Law & Order is on tonight and it’s a rerun, but my husband and I watch it anyway, too tired or lazy to change the channel. Outside, the rain slaps the window. It will be pouring by morning, and we forgot to tell the kids to bring their bikes in after dinner.

I remember this episode, and I’m already uncomfortable. The one about the girl who gets raped by the fraternity boys. I wince and sip wine to soften the edges. When the screen flashes to commercial, my husband is silent. He shakes his head.

“I would kill someone.”

I’m thinking it too, but I don’t say anything.

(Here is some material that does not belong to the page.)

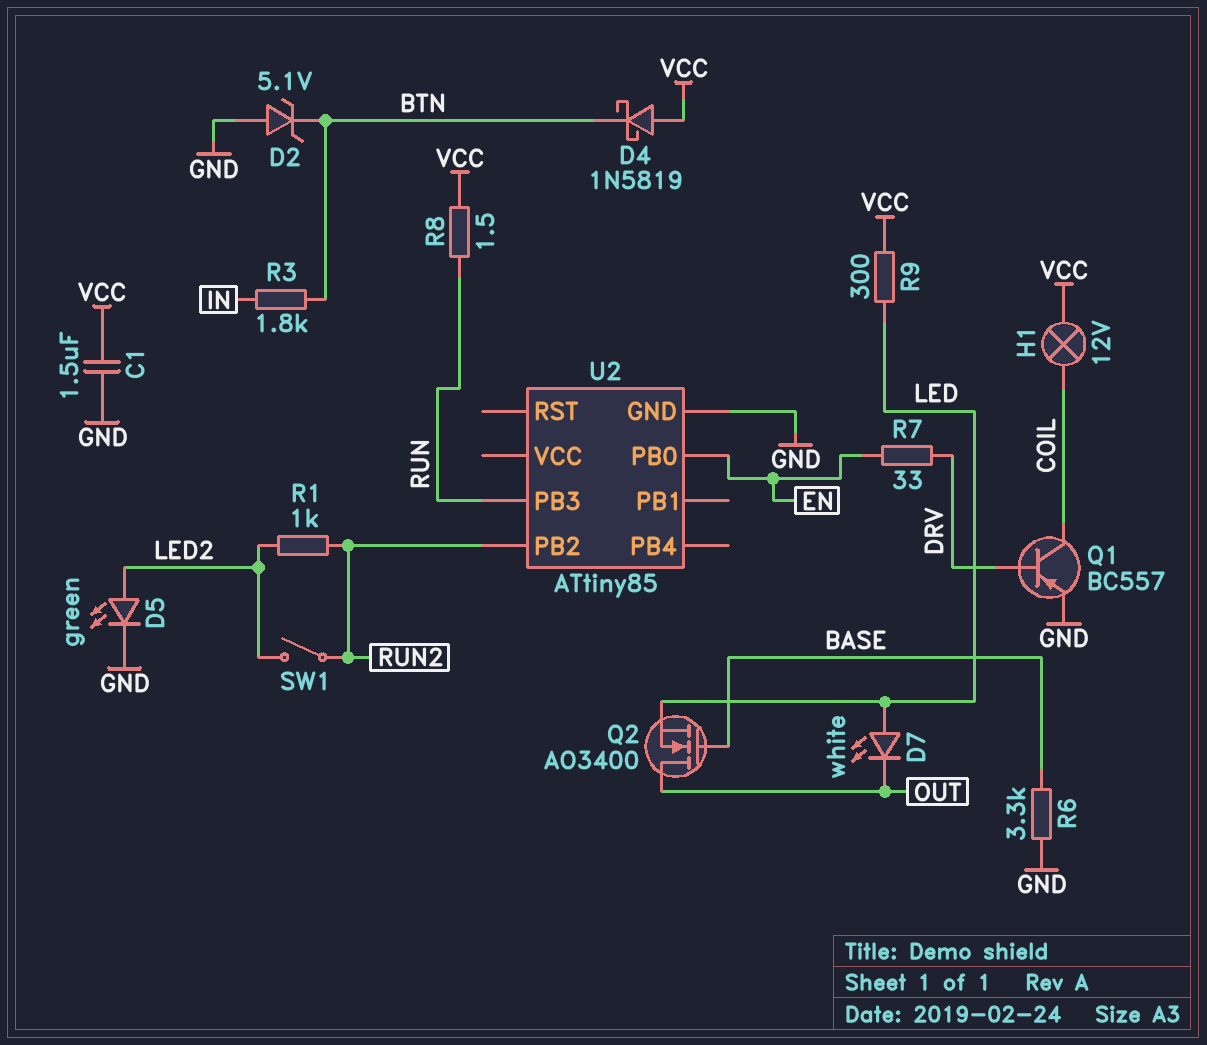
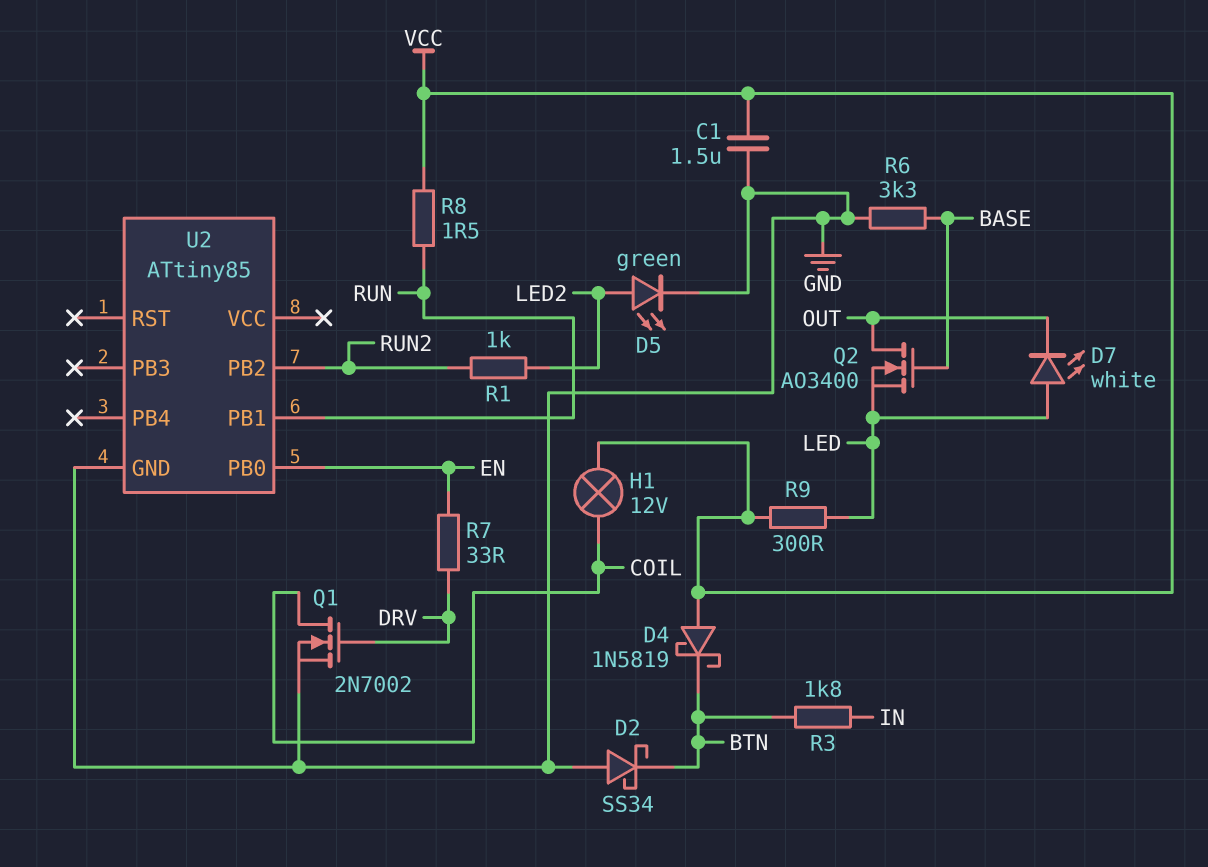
D2: zener 5.1V (A GND, K BTN) -> schottky SS34 (A GND, K BTN)
Q1: PNP BC557 (B DRV, C COIL, E GND) -> NMOS 2N7002 (G DRV, D COIL, S GND)
SW1: switch (LED2, RUN2) -> none
U2 pin PB1: none -> RUN
U2 pin PB3: RUN -> none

Our daughter is asleep in the next room. She fell asleep under her quilt covered in woodland animals, with a book about mermaids still open in her hands.

She believes the world is magic.

She hasn’t seen all of the darkness yet.

There’s a moon in the sky shaped like a crescent, and I imagine it scratching down and ripping the sky open ragged, stardust gushing out like blood.

That night, I stand in the dark of the room a little longer. She stirs and I slowly back out of the bedroom. A twisted tree drapes over the windows. The branches tap on the glass in the wind, reminding me that there’s always something lurking out there. Always something dark in the shadows that I can’t predict. The parts of life that are jagged edges and wolf teeth, preying on small bones and licking them clean.

I tell her to keep believing. Keep believing in magic, girl, I think. Even when there are ghosts haunting you around corners. Even when there are snarling wolves at your back.

…One of the daughters could fly, and one could breathe fire. One of the daughters made music unlike anything that anyone had ever heard…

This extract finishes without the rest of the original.